Seattle proposes safe parking lots for homeless people, some community members push back

SEATTLE -- The last Point in Time Count showed more than half of Seattle’s homeless live in their vehicles. There’s a renewed push to open safe parking lots for them to live in.  Mayor Jenny Durkan set aside $250,000 for the program. The idea is getting mixed reviews.

Lined along the streets in SODO, you can see vehicles stuffed to the roof with people living in their bus or van or car, like William Pritchard.

“Sometimes I think about just going into the hospital for a couple of weeks. Sounds nice. Just somewhere to be to be taken care of. I’m getting old and I’m tired of living like this,” said William Pritchard, who lives in his van.

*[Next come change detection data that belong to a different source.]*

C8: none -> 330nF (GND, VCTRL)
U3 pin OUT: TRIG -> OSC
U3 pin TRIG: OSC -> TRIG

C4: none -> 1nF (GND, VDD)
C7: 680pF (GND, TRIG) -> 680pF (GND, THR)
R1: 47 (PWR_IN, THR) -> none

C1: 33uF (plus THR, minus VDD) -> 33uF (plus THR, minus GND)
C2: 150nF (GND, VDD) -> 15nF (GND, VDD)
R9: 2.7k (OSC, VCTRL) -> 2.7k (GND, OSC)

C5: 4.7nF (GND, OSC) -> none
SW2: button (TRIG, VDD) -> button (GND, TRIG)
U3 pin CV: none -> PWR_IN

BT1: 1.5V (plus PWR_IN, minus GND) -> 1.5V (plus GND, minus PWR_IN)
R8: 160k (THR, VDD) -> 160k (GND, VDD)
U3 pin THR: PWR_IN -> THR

Pritchard is living in his van as he continues a methadone program ten years sober from heroin. He makes it work but would rather live in a house.

“I’m stressed out every day.  I have anxiety problems with having to move. I just want a place to be at. I’m trying to get into a place and I’m just waiting,” said Pritchard.

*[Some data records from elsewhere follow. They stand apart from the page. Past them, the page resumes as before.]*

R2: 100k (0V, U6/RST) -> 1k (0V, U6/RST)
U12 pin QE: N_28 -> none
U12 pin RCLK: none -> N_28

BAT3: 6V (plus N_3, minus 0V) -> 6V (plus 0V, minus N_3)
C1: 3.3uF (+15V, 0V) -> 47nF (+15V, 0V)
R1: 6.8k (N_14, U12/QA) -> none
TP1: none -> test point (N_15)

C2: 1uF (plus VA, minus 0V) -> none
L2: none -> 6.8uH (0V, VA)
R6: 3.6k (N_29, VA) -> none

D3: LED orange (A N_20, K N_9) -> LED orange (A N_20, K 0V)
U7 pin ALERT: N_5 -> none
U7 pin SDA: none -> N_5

In the meantime, the city set aside $250,000 to open safe parking lots for people who live in their vehicles at possible locations like Genesee Park.  However, Pat Murakami with the South Seattle Crime Prevention Council wants the city to reconsider.

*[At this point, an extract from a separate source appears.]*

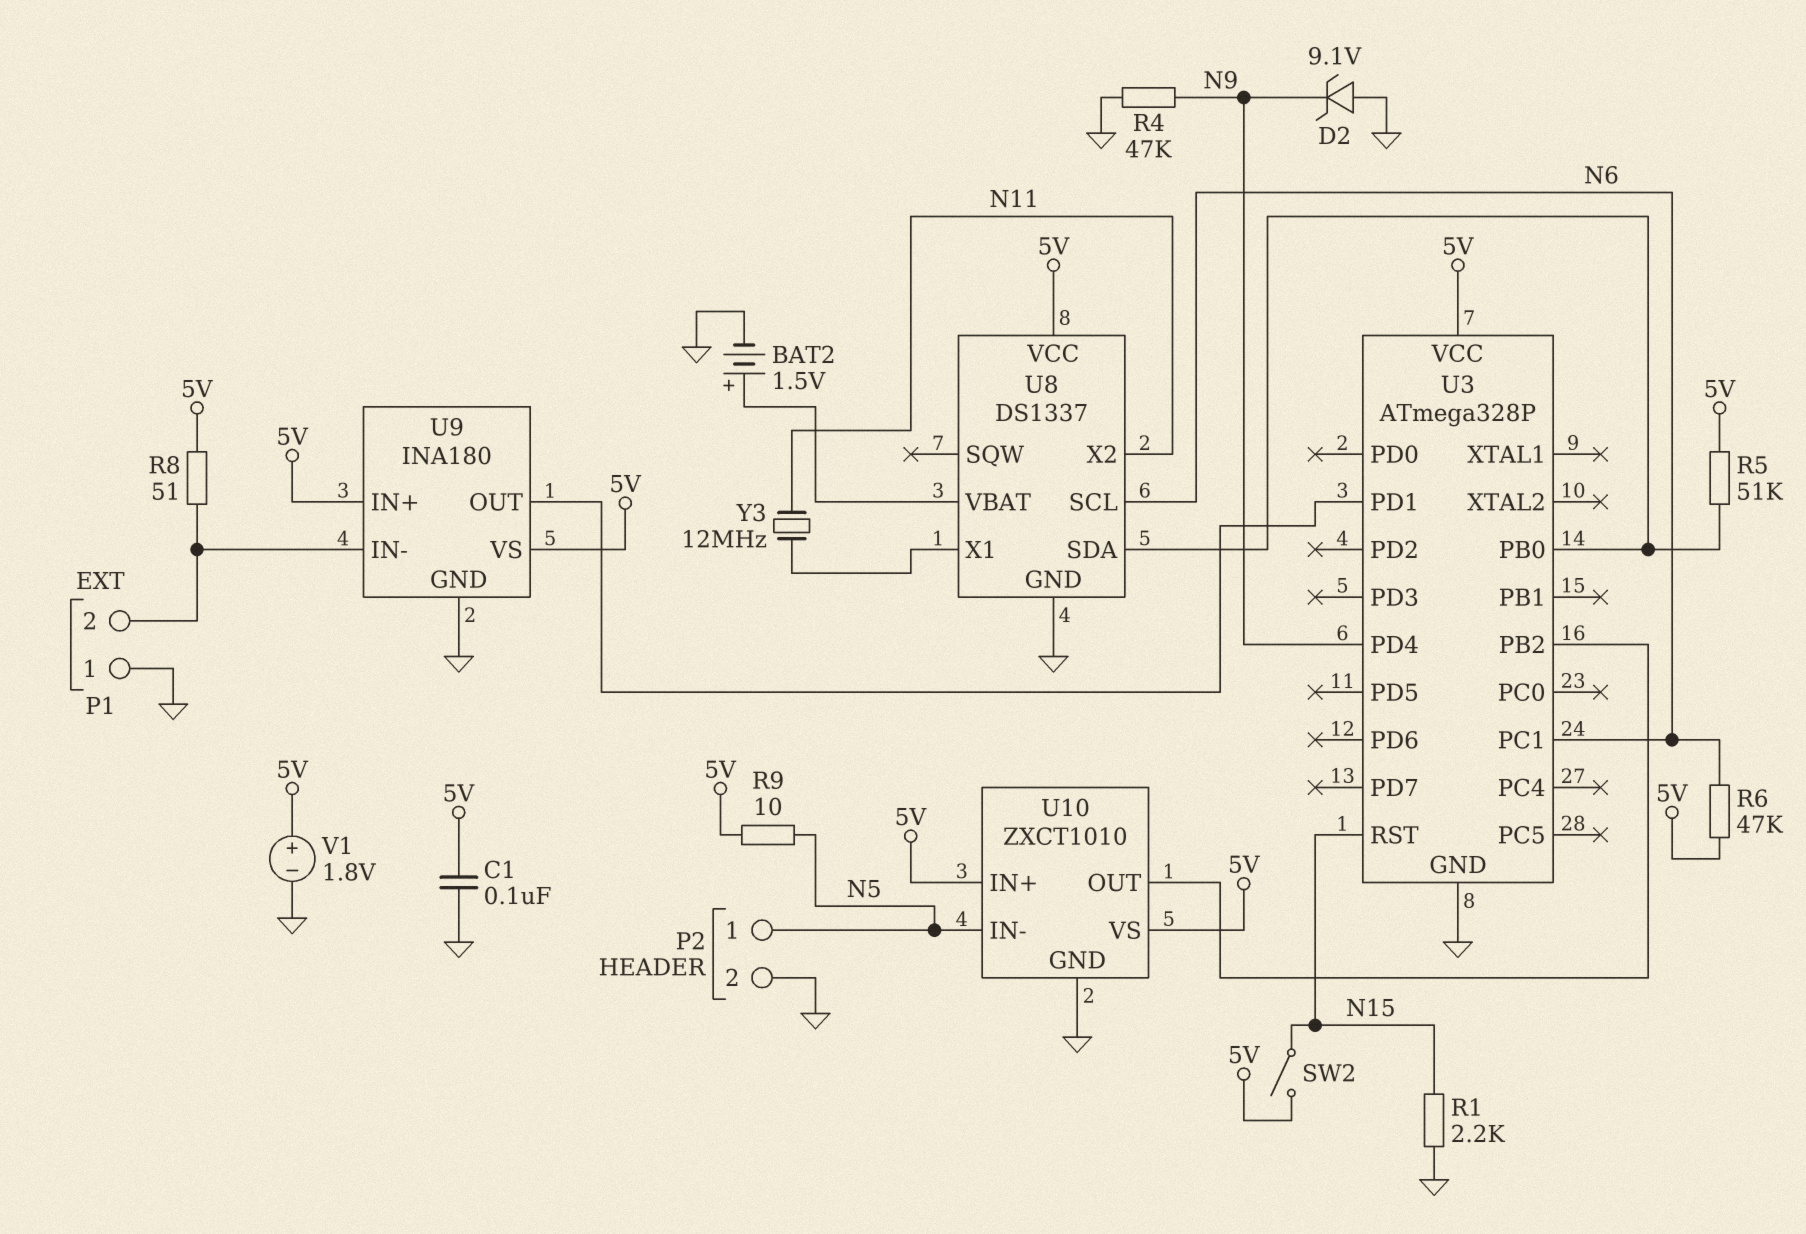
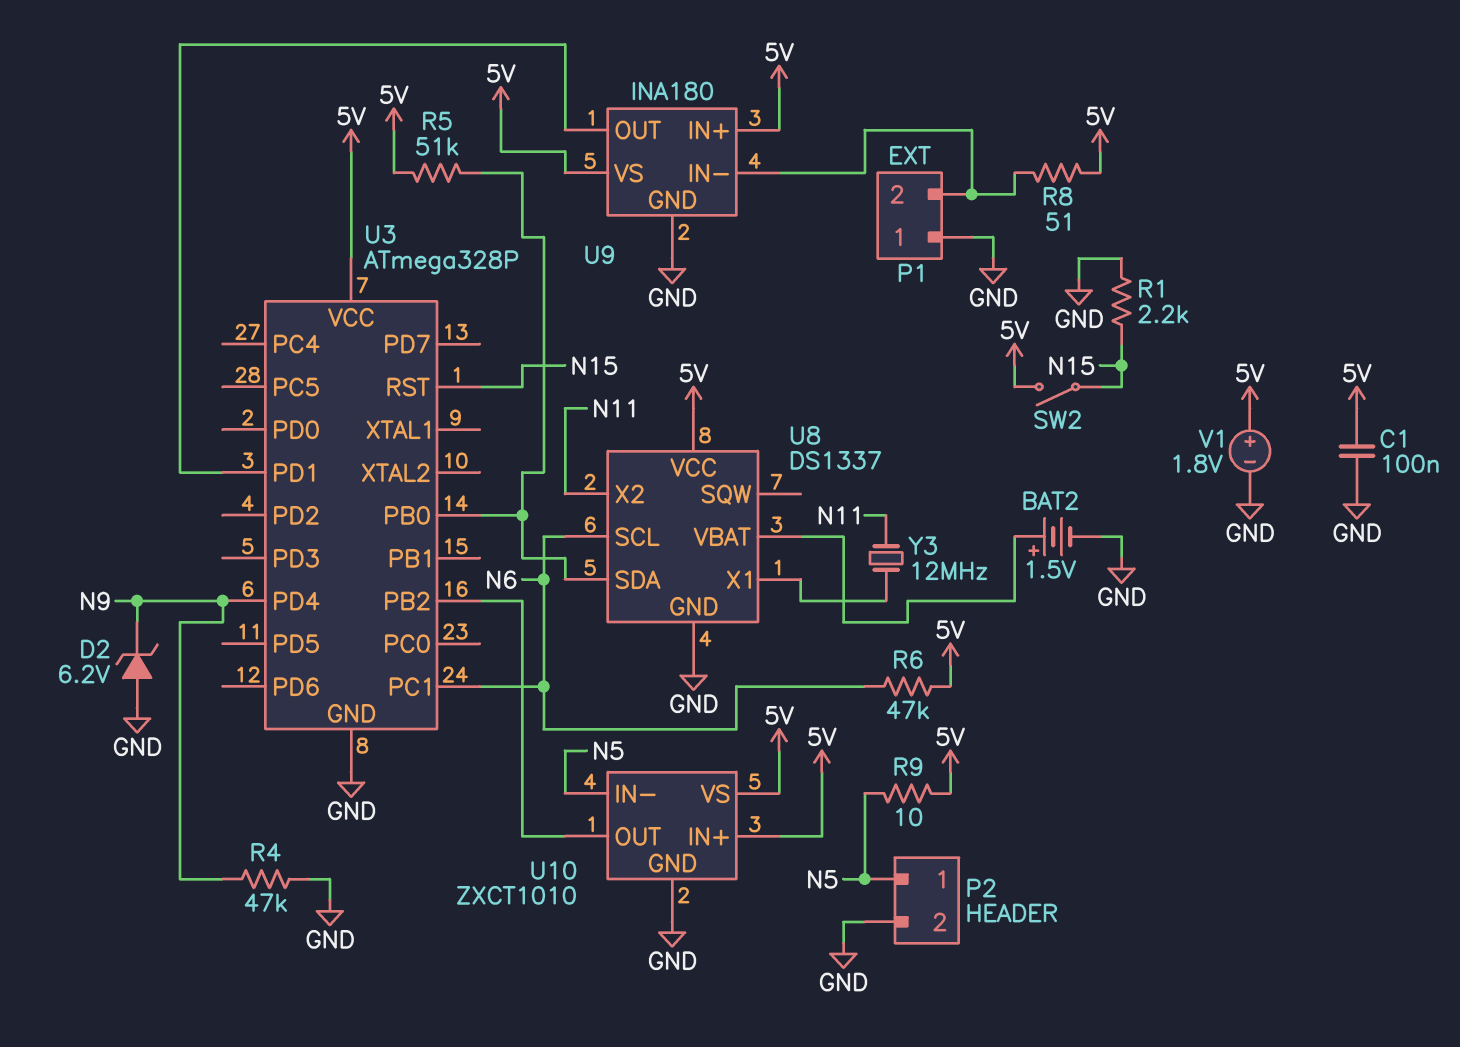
D2: zener 9.1V (A GND, K N9) -> zener 6.2V (A GND, K N9)

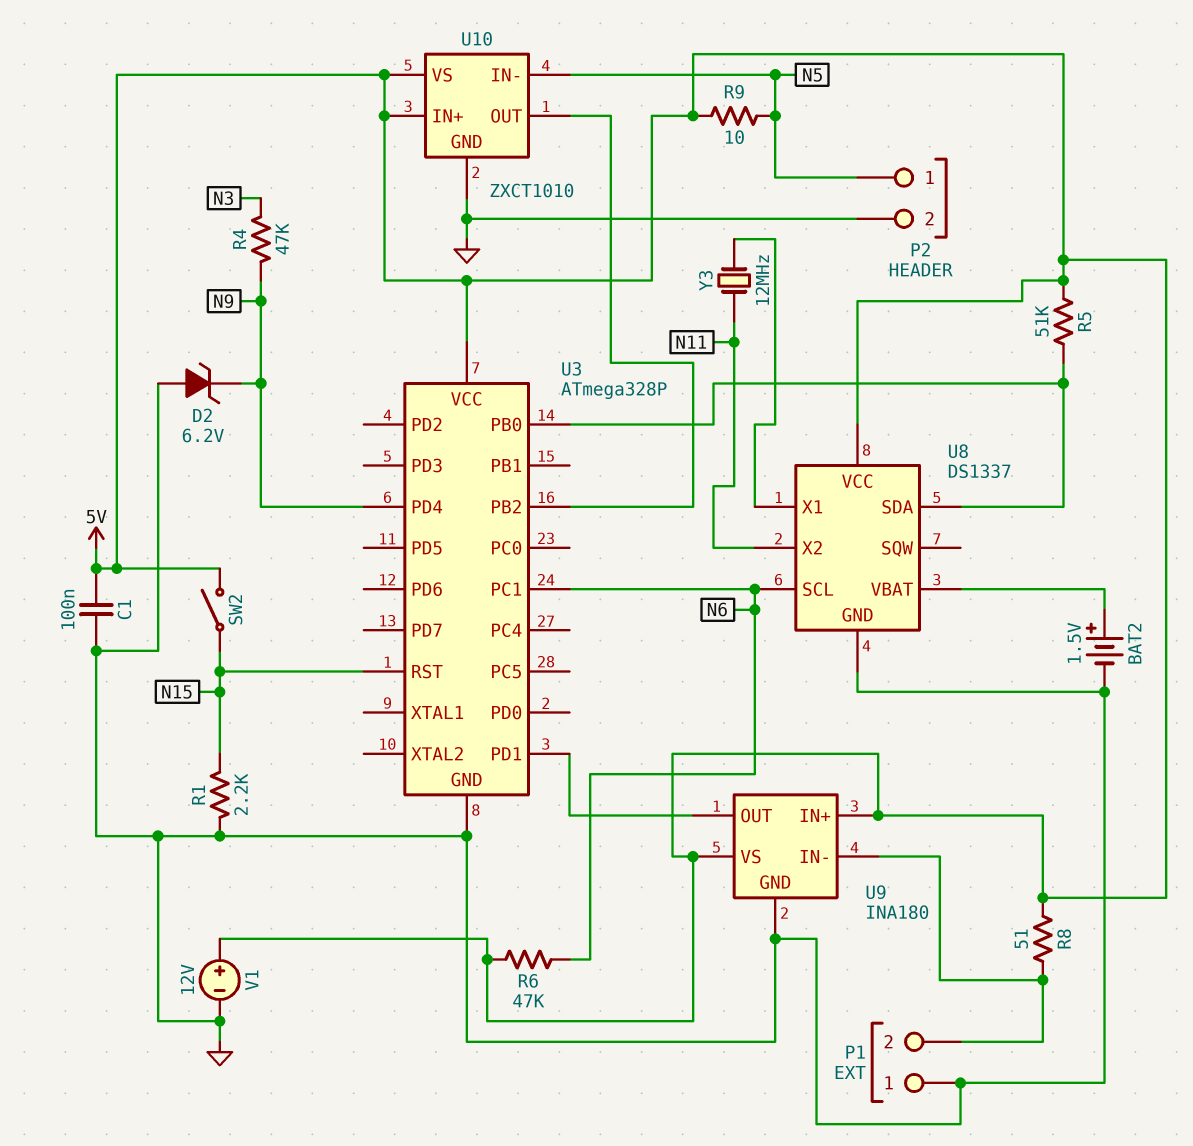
R4: 47k (GND, N9) -> 47k (N3, N9)
V1: 1.8V (plus 5V, minus GND) -> 12V (plus 5V, minus GND)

“We’ve had the parking of RVs along Genesee already. That’s been a problem in our community and we feel they will follow where the lot is and the people in RVs are more inclined to be drug users,” said Murakami.

She worries the programs are a waste of money and doesn’t trust the city to use taxpayer dollars wisely.

“The city is notorious for wasting money on overheads and programs and the money isn’t trickling down to the individuals who need our help,” said Murakami.

Even worse, she thinks it’s a done deal.

“Boom! They’ve asked for a permit. They’ve done improvements to a park and they’ve made up their mind without asking the community for their input,” said Murakami.

But Will Lemke with the City of Seattle Navigation Team says that’s not true.

“The city is looking at all options right now. We were looking at a location down in Genesee, but we really haven’t made a decision,” said Lemke.

Just last week in Everett, Interfaith Family Shelter’s Jim Dean helped get funding for a safe parking lot for homeless families at a faith-based location.

“They’ve been surveyed.  They’ve got a background check that makes sure there’s nothing that’s going to hurt children; doesn’t mean they’ve quit using drugs and doesn’t mean they don’t have problems. It just means we’ve checked to make sure they won’t add to the problem,” said Dean.

Murakami says Everett’s program sounds better than what Seattle is proposing, but still thinks safe lots aren’t the answer.

“That money is better spent getting services for people. Giving them housing vouchers, a job counselor and a case worker,” said Murakami.

While Murakami remains skeptical, William Pritchard is hopeful.  He wants people to know if he gets a spot on one of those proposed safe lots, he won’t waste the opportunity.

“I keep it clean around me. I don’t want needles or anything like that. I’m stuck to my program and that’s all I do,” said Pritchard.

The South Seattle Crime Prevention Council hosts is monthly meeting Wednesday night.